I actually spent about 10 years working on all aspects of IM, including a focus on metadata management and repositories. In the mid-80s, based on my knowledge of AD, IM and metadata, I was approached by a vendor (CGI Systems) to be the US product manager for a model-driven code generator (CASE tool), Pacbase. To be honest, those 5 years were as much about IM as AD when doing CASE projects using concepts like parallel decomposition of data and process diagrams.
Later, I would parlay all those things together into a management position to head up an organization which focused on IM and development methods and tools at Blue Cross/Clue Shield of Florida.

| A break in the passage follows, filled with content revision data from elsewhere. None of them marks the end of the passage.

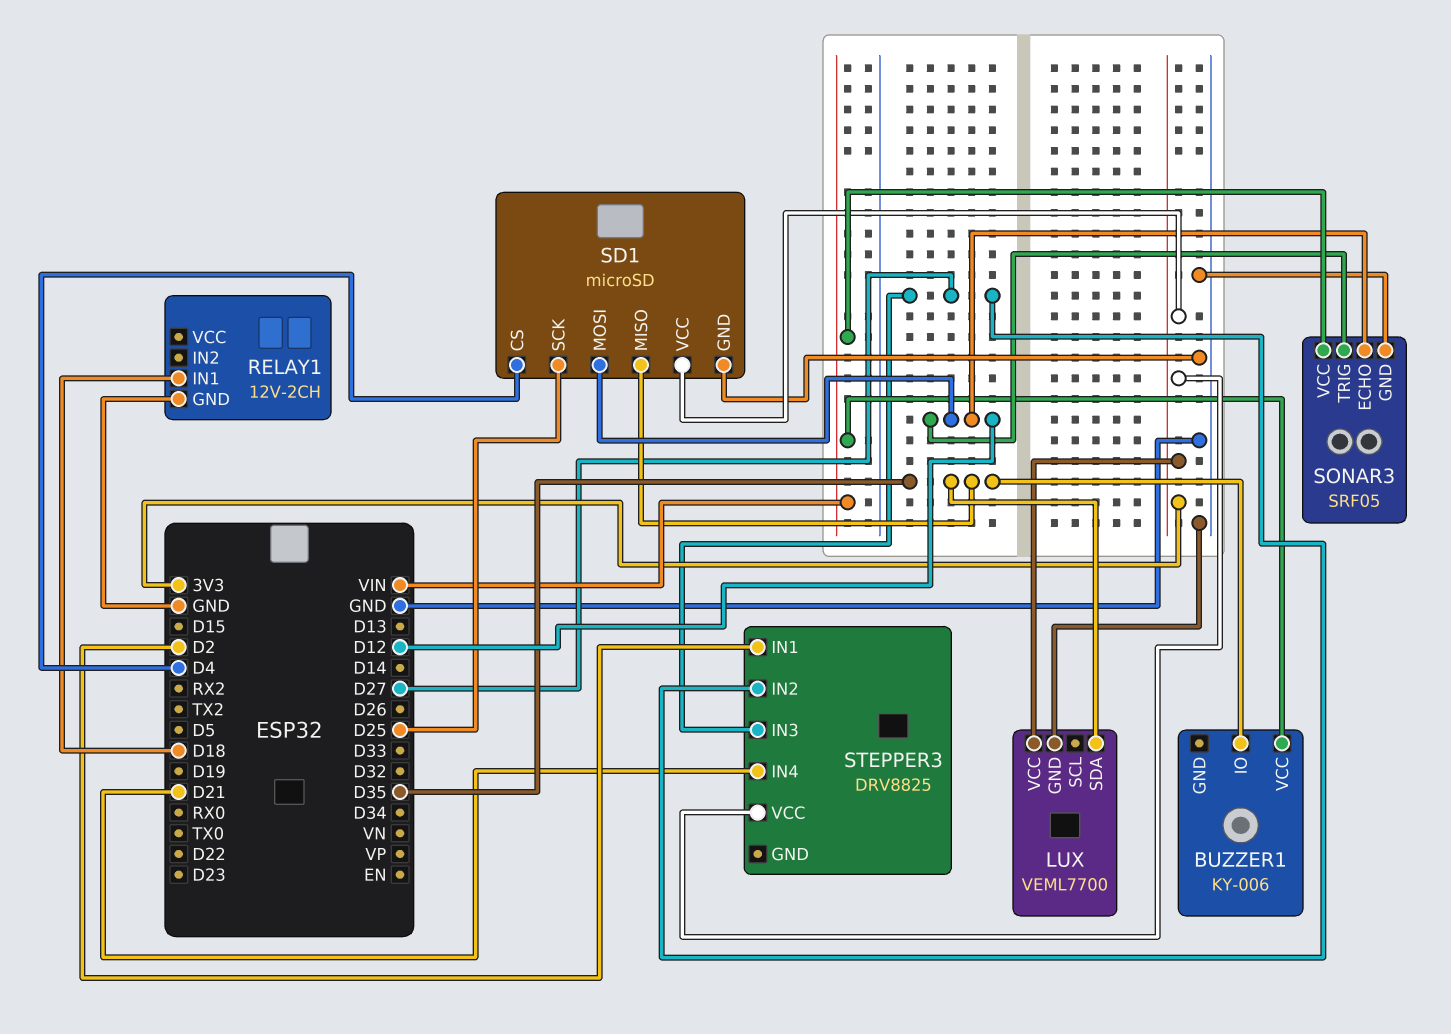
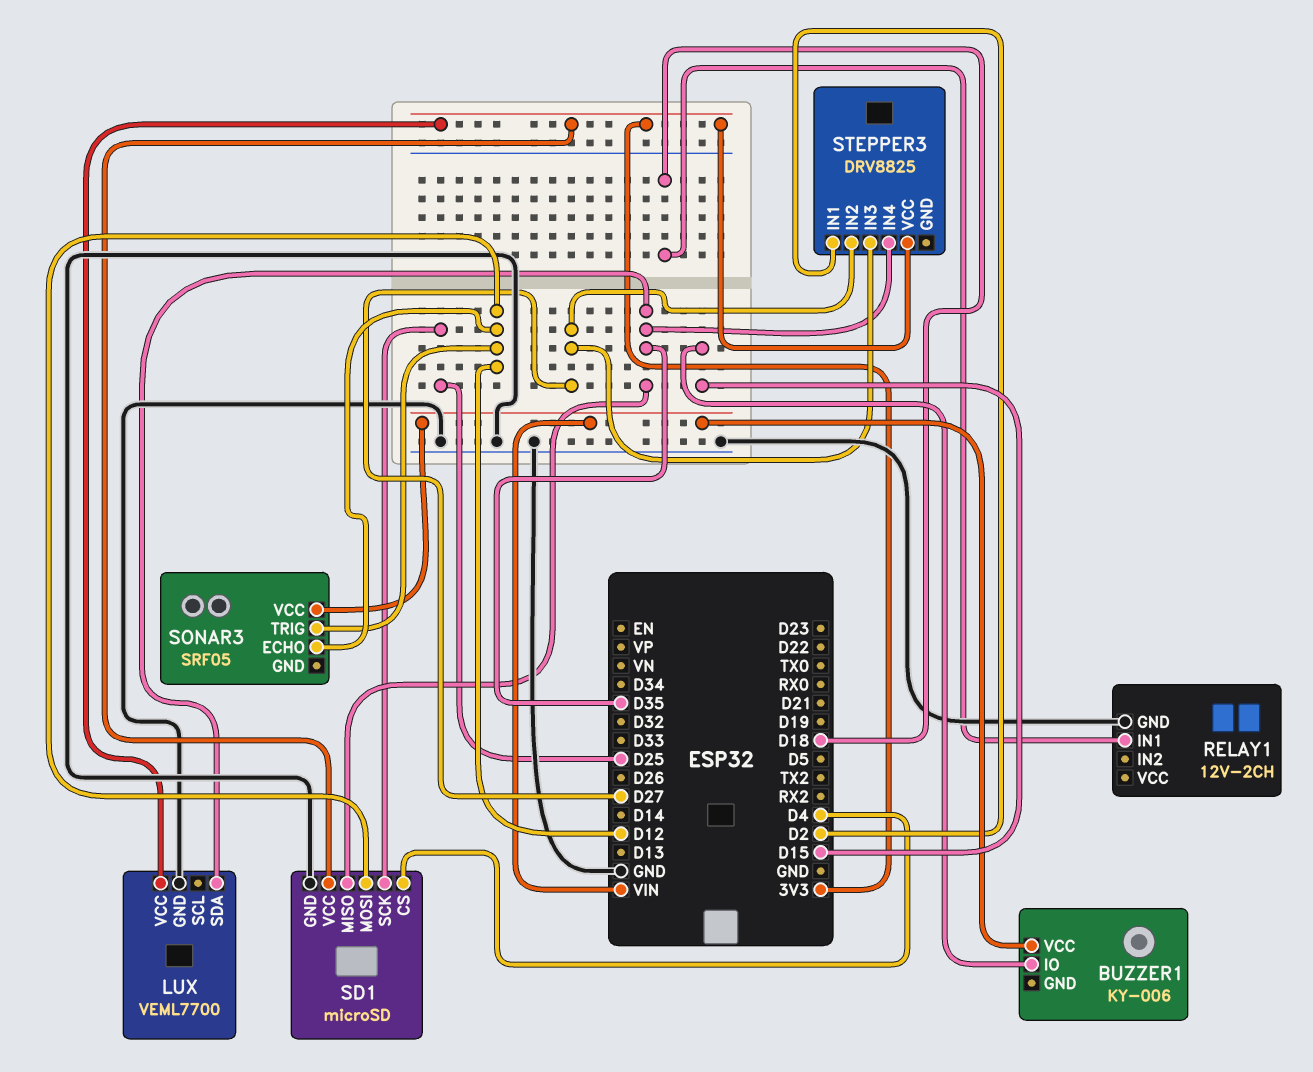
BUZZER1 pin IO: D35 -> D15
SONAR3 pin GND: GND -> none
STEPPER3 pin IN4: D21 -> D35

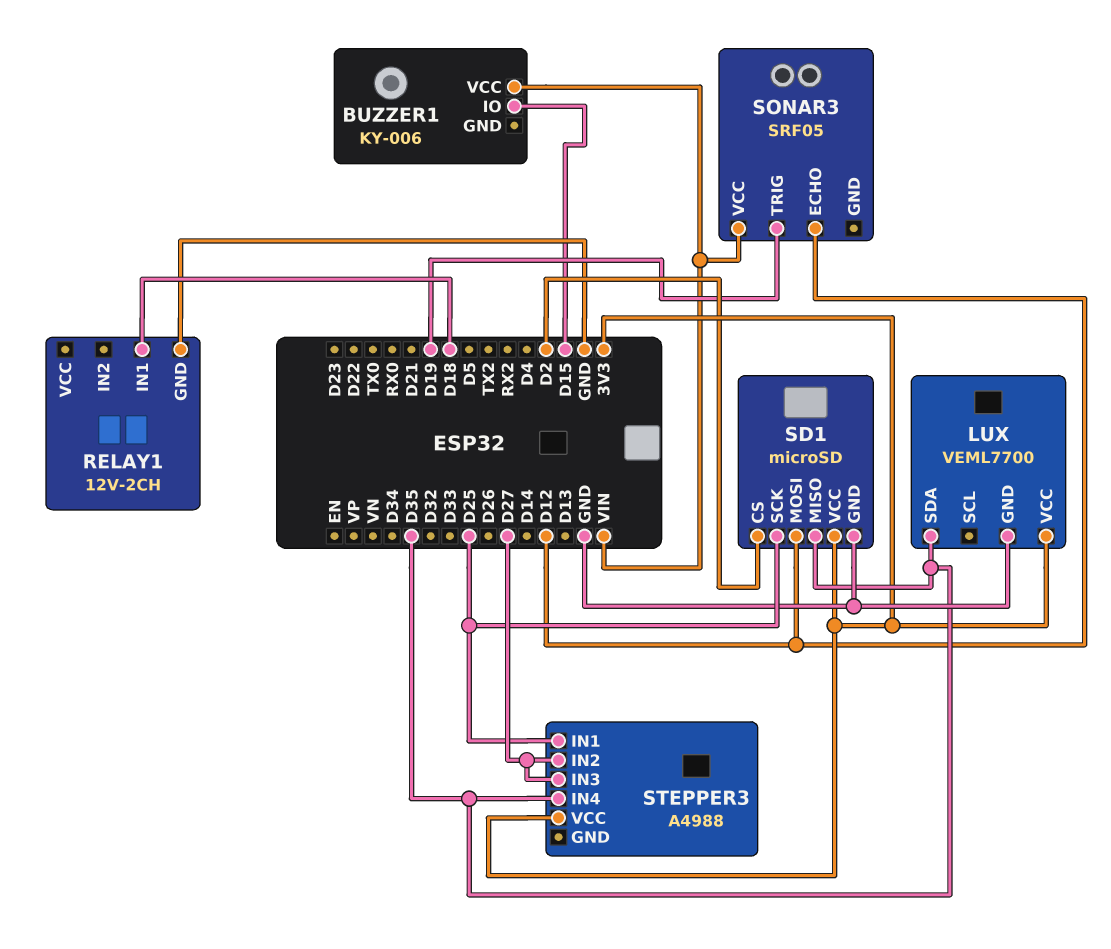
SD1 pin CS: D4 -> D2
SONAR3 pin TRIG: D12 -> D19
STEPPER3: DRV8825 -> A4988
STEPPER3 pin IN1: D2 -> D25

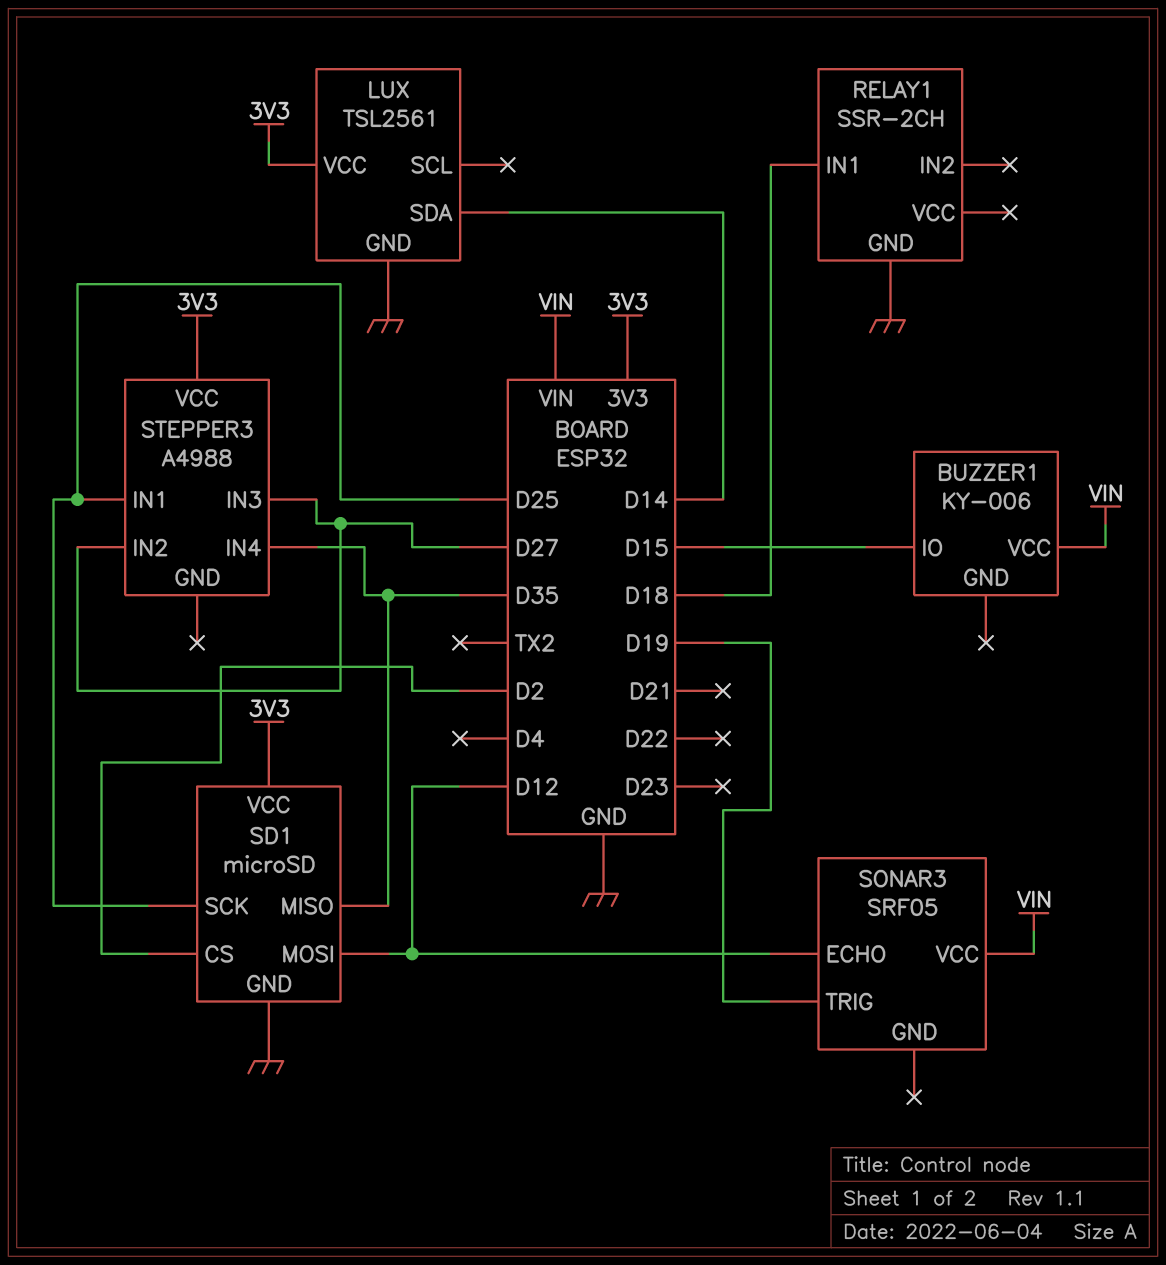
LUX: VEML7700 -> TSL2561
LUX pin SDA: D35 -> D14
RELAY1: 12V-2CH -> SSR-2CH

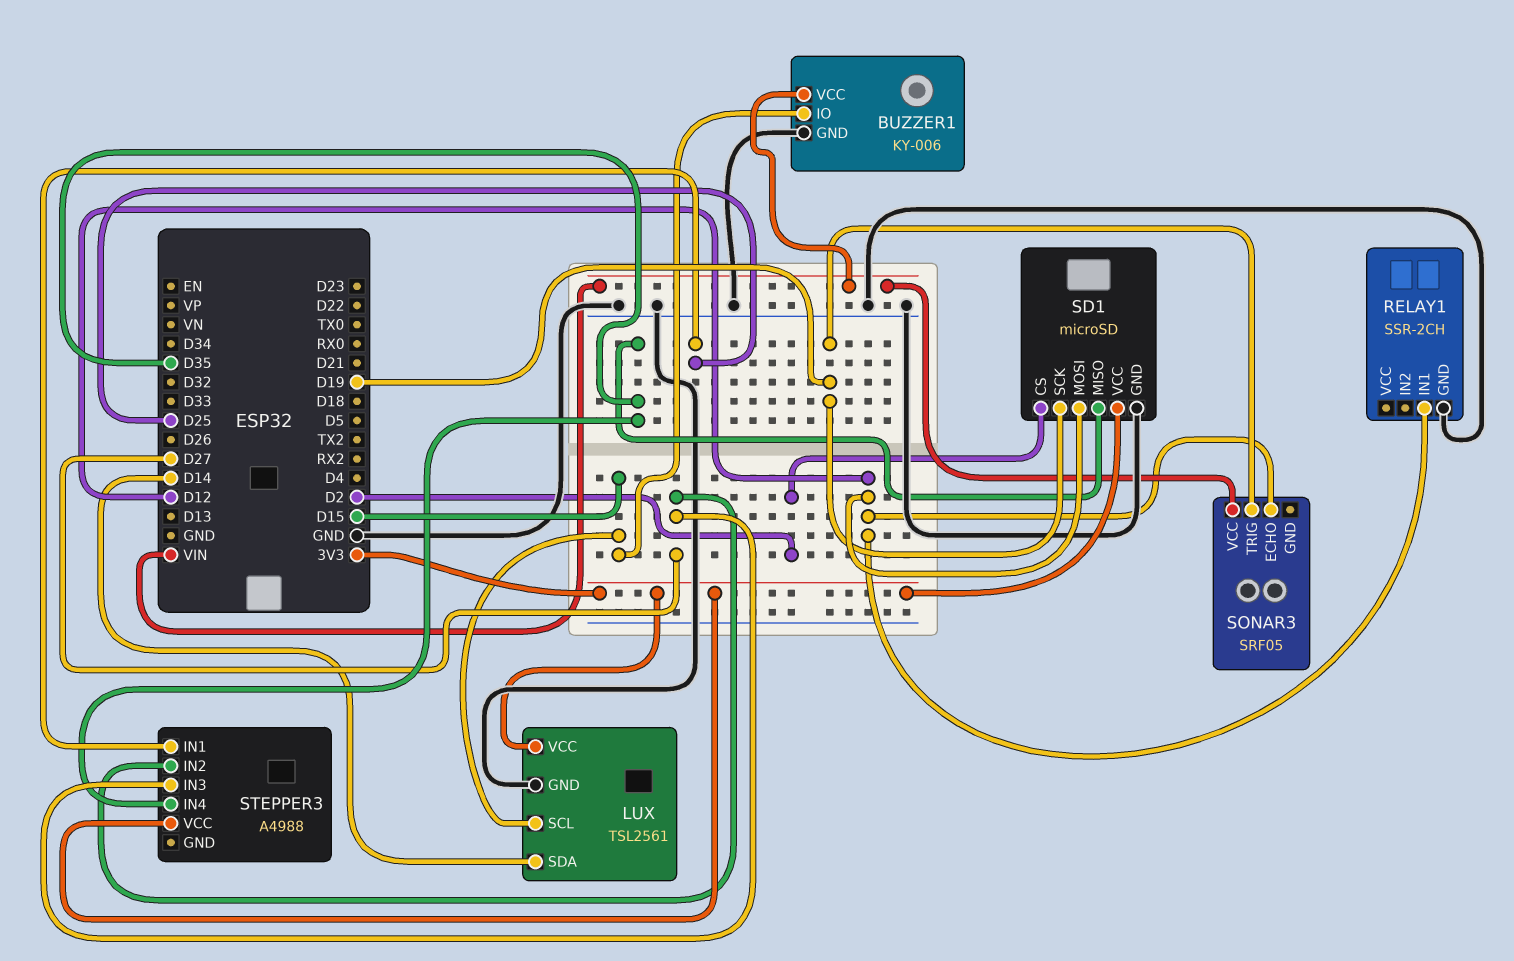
BUZZER1 pin GND: none -> GND
LUX pin SCL: none -> D15
RELAY1 pin IN1: D18 -> D12
SD1 pin SCK: D25 -> D19

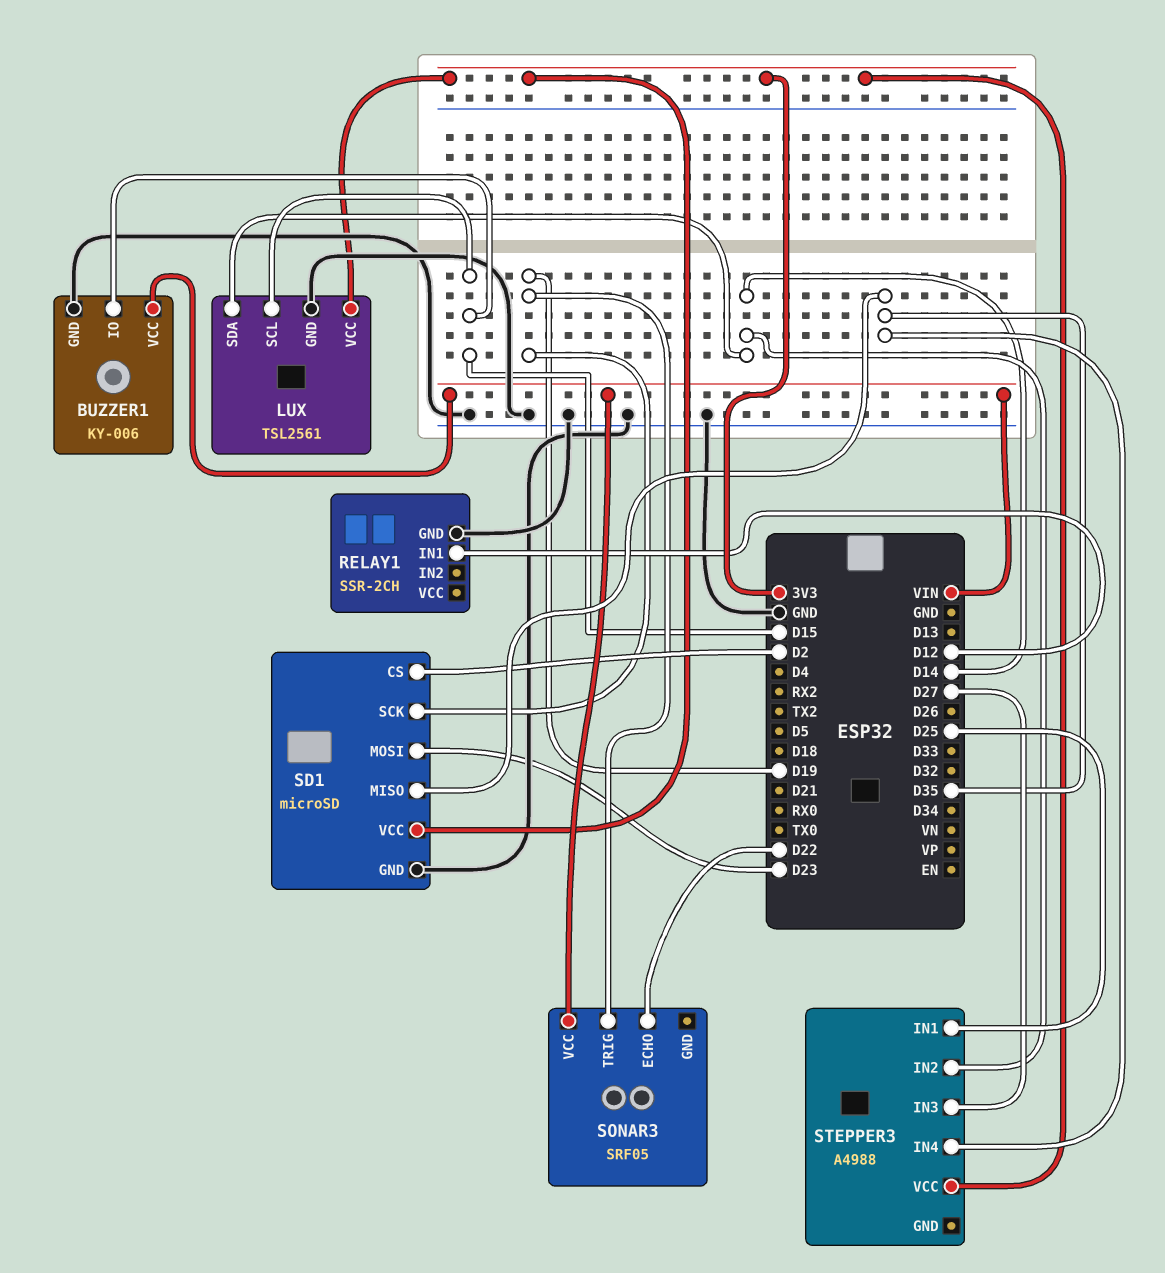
SD1 pin MOSI: D12 -> D23
SONAR3 pin ECHO: D12 -> D22
STEPPER3 pin IN2: D27 -> D14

My true love, however, has always been in research. And so, when the opportunity arose to come to Gartner in December of 1993 I jumped on it. Back then, I was in the AD research team and wrote on CASE tools, business process analysis/modeling tools, data modeling/database design tools, and metadata repositories. In recent years I have been in the Application Architecture team with a focus on the collaboration of application architects with others doing enterprise, technology and business architecture and their relationship to AD analyst roles and tools.
So why IM again now? Two reasons, related to what I see as the re-emergence of the importance of IM:
1) As we increasingly add new types of mobile devices, social networks, Cloud computing and other types of technologies and applications on top of existing data structures, the data architecture becomes even more important and requires change (especially in terms of the layer of data services and data transformations) in order to support new agile business process requirements.
2) Metadata management – which permits the understanding of how this all fits together – becomes a critical set of technologies and disciplines, not only to the IM team, but to all aspects of the enterprise.
And so, in my new position, I look to have a greater focus on the issues of metadata management and information services and collaboration with the business and developers.
Net: Organizations need to have personnel who are good at both Applications and Information (and in collaboration). But for the next few years I look forward to once again focusing on IM as a priority for my research!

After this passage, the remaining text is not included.